I assure you, I’ve barely begun my journey as a bodhisattva of bacchanalia.
1) Proper Hydration
Whether you wake up and begin your morning with an early football game or head into the kitchen to start cooking, Thanksgiving is a long day. You’re going to want to stay hydrated.
You might think that water is sufficient. Still, studies — very scientific studies, carried out by the greatest minds, in the most rigorous settings — have proven that a nice, refreshing lager beer provides an optimal hydration foundation on a day like this.
A liter is the bare minimum dosage, but, much like adding butter to mashed potatoes, the only dangerous amount is none.
2) Touring Your Host’s Home
When your host offers to give you a tour of their home to proudly show off whatever useless knickknacks, furniture, or artwork they’ve accumulated over the past year, resist the urge to tell them that you’d rather pass a kidney stone than look at even one more inane glass figurine or picture frame.
At worst, the tour gives you a somewhat discrete opportunity to put down an extra drink if you fill your glass before the narrated journey through decorative hell.
At best, you might discover something valuable that’s worth stealing later if you decide the evening didn’t meet your expectations and feel you deserve reparations for your wasted time.
3) Buffet Reconnaissance
The most important effort you can put into Thanksgiving is a proper scouting run through all of the food before filling your plate.
Every year, you’ll encounter at least one dish that someone thought they could make a healthy alternative for without sacrificing flavor.
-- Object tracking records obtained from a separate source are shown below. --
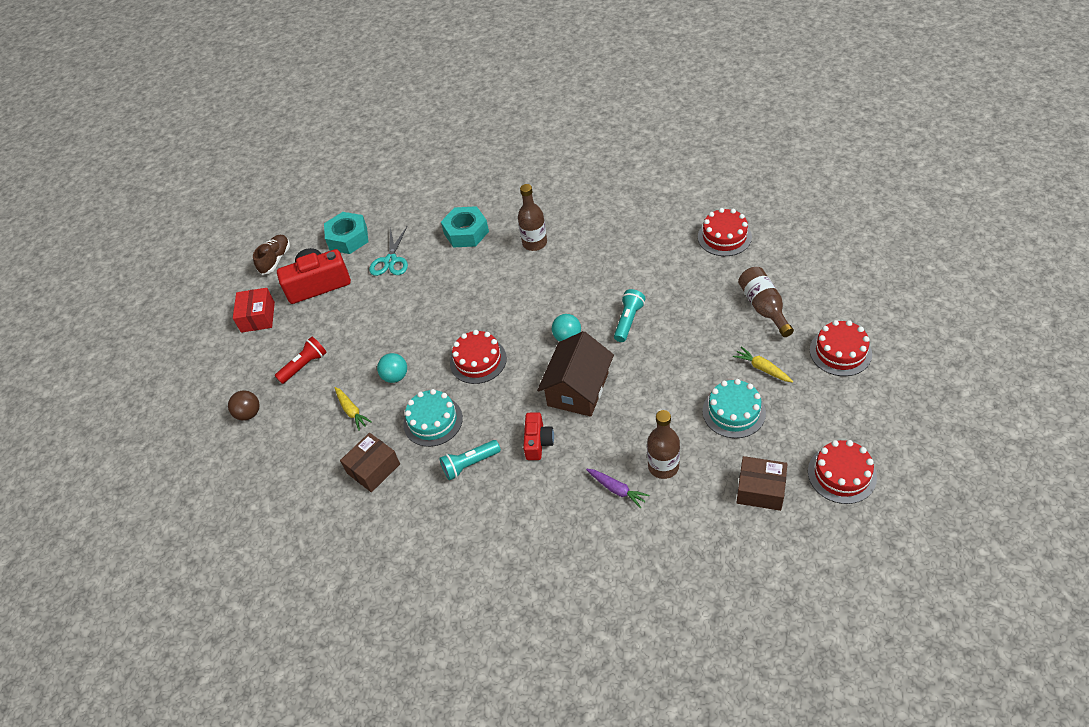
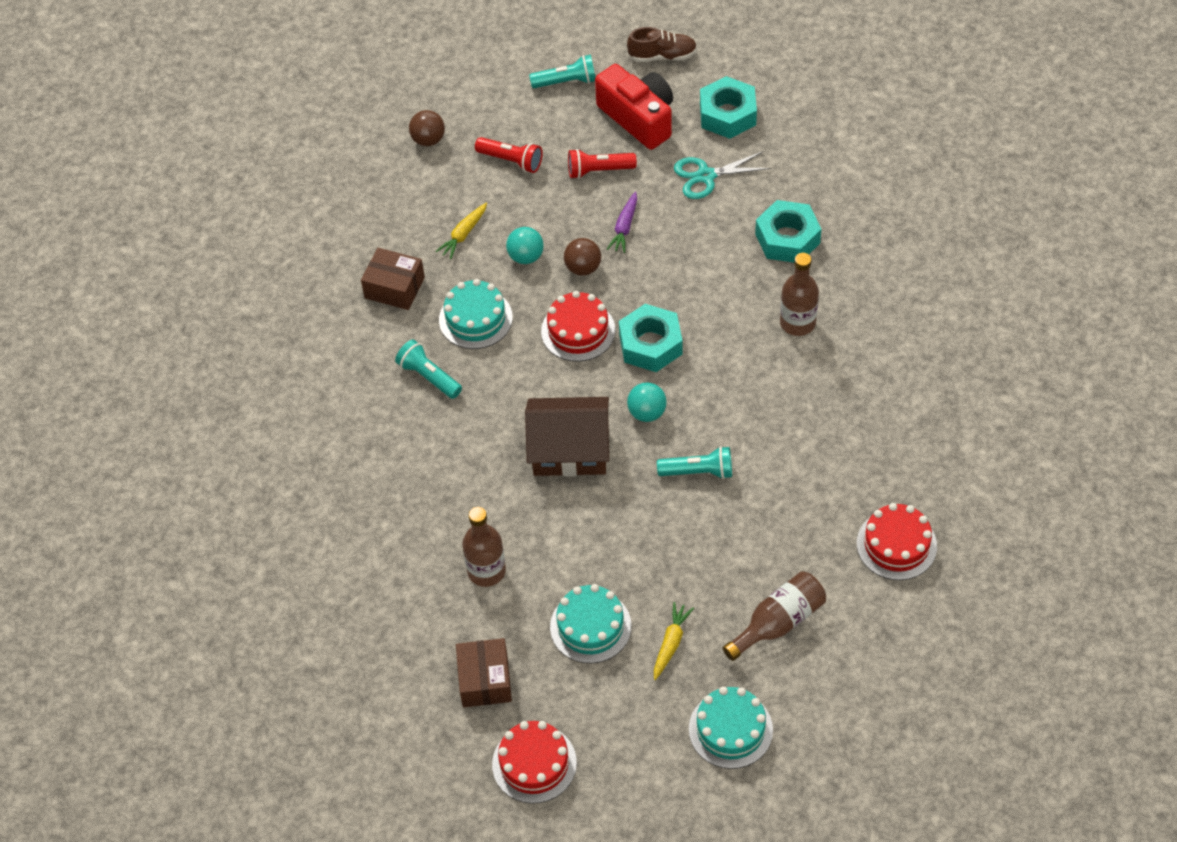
camera: 65 degrees right, 5 degrees up
(258, 317) = (566, 82): red box -> turquoise flashlight
(348, 317) = (598, 170): none -> red flashlight
(425, 345) = (583, 268): none -> brown ball
(511, 322) = (650, 344): none -> turquoise nut
(538, 442) = (480, 433): red camera -> none
(617, 489) = (440, 532): purple carrot -> purple carrot (624, 227)
(840, 352) = (730, 729): red cake -> turquoise cake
Every year, you’ll be forced to tell these misguided cooks that they need to examine both their palate and their existence.
Kale and seitan do not belong in the stuffing. Vegetables should be roasted, not boiled. If some twisted soul tries to serve fat free mashed turnips instead of mashed potatoes with enough butter to immediately clog a small woodland creature’s arteries, they’re permanently relegated to the kids’ table.
I don’t mean the fun kids’ table where the immature drunks in their early 20s share dick and fart jokes. I mean they’ll be hearing about the plotline of recent Teletubbies episodes and having partially-chewed food smeared on them.
It’s not sufficient punishment for their transgressions, but it’s what’s on offer.
4) Political Discussions
Uncomfortable conversations at holiday gatherings are nothing new. However, with our current political climate, much has been made of how divisions might cause more problems than ever.
Opinion pieces have laid out suggestions for hosts to establish rules ahead of time to ensure that all guests have a non-confrontational way of indicating they’re uncomfortable with the direction of a conversation, and other such silliness that’s designed to protect everyone’s feelings.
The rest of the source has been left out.